Professor Harrison was responding to figures that showed the government first imposed restrictions on Blackburn with Darwen - one of the poorest areas in the country - when their weekly Covid-19 rate passed 60 cases per 100,000.

Seats represented by the chancellor, Rishi Sunak, and the housing secretary, Robert Jenrick, have rates of infection of 73 and 84 respectively but have avoided lockdowns.

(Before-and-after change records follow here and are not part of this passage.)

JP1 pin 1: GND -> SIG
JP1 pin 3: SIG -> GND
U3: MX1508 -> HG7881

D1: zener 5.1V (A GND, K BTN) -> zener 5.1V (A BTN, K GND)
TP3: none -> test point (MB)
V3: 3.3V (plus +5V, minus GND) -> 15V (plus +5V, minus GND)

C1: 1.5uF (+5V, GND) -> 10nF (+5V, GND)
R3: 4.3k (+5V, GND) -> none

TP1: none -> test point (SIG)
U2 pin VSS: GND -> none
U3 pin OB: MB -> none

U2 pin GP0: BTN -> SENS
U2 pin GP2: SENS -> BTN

Those figures compare with a national rate across England of 28.

“Are you more likely to have social lockdowns earlier and for longer and at a lower confirmed case rate if you are a northern, less wealthy, non conservative voting #localgov area?” Professor Harrison tweeted. “Check the data...”

Jim Shorrock, a former Labour mayor of Blackburn with Darwen, said the figures were “confirmation of what some of us have thought for some time”.
Labour said the data raised questions as to why those living in parts of the Midlands and the north were “having to face restrictions when other parts of the country that have seen infections rise are not”.

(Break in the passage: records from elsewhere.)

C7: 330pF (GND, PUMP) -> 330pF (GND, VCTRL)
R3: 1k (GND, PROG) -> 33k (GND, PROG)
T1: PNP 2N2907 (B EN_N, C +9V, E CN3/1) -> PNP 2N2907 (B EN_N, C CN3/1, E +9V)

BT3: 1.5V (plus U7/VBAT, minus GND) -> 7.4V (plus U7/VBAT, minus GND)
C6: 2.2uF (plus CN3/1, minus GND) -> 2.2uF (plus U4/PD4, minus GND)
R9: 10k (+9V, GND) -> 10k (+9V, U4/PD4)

Shadow health secretary Jonathan Ashworth told BBC One's Andrew Marr Show: "Because there is no clear guidelines as to why an area goes into restrictions and how an area comes out of restrictions then there is a suspicion that there is political interference - I hope there isn't.

"But until the government publish clear guidelines, that suspicion will always linger."

A Department of Health and Social Care spokesperson told The Independent the Covid-19 incidence rate was “only one of a set of considerations regarding when it is appropriate to impose and release restrictions”.

The spokesperson said: “Decisions are made in close consultation with local leaders and public health experts, informed by the latest evidence from the JBC (Joint Biosecurity Centre) and NHS Test and Trace, PHE and the Chief Medical Officer for England.

“While we recognise how much of an imposition these measures are, they are based on the latest scientific evidence in order to suppress the virus and protect us all while doing everything possible to support the economy.

“We continue to work closely with local authorities and health protection teams and announced £7m funding to support them during this period of further restrictions.”

loulouljh · 04/10/2020 19:33

I agree,,,the nHS needs to be renamed the Covid service as it seems to have abandoned all other services even if urgently needed. I don't know why this isn't a national scandal. It seems to be accepted that everything is scarified for what is a mild illness for most.

Calledyoulastnightfromglasgow · 04/10/2020 19:34

hamster I read those cancer numbers and cry. Why aren’t they reported on mainstream news? Not even discussed. Never have I been a conspiracy theorist. But I am baffled. Why is this ok?

HeresMe · 04/10/2020 19:38

Why didn't it rise till September then your report is based in August, why so y we close education as that's where it is spreading.

HeresMe · 04/10/2020 19:39

I'm convinced that the posters who want out civil liberties taken away would drink there own piss I'd the government told them too.

It has shown how easy people are to manipulate

larrygrylls · 04/10/2020 19:41

@HeresMe

Manipulate to what end?

We are back in ‘global reset’ land.

HeresMe · 04/10/2020 19:44

We don't know yet, but with crys of covid there is no reason most of these laws cannot go through parliament and proper due process.

FreshFreesias · 04/10/2020 19:47

I’m with you op.
Staggered that Boris Johnston has turned into a quasi dictator. I never liked him but this is off the scale.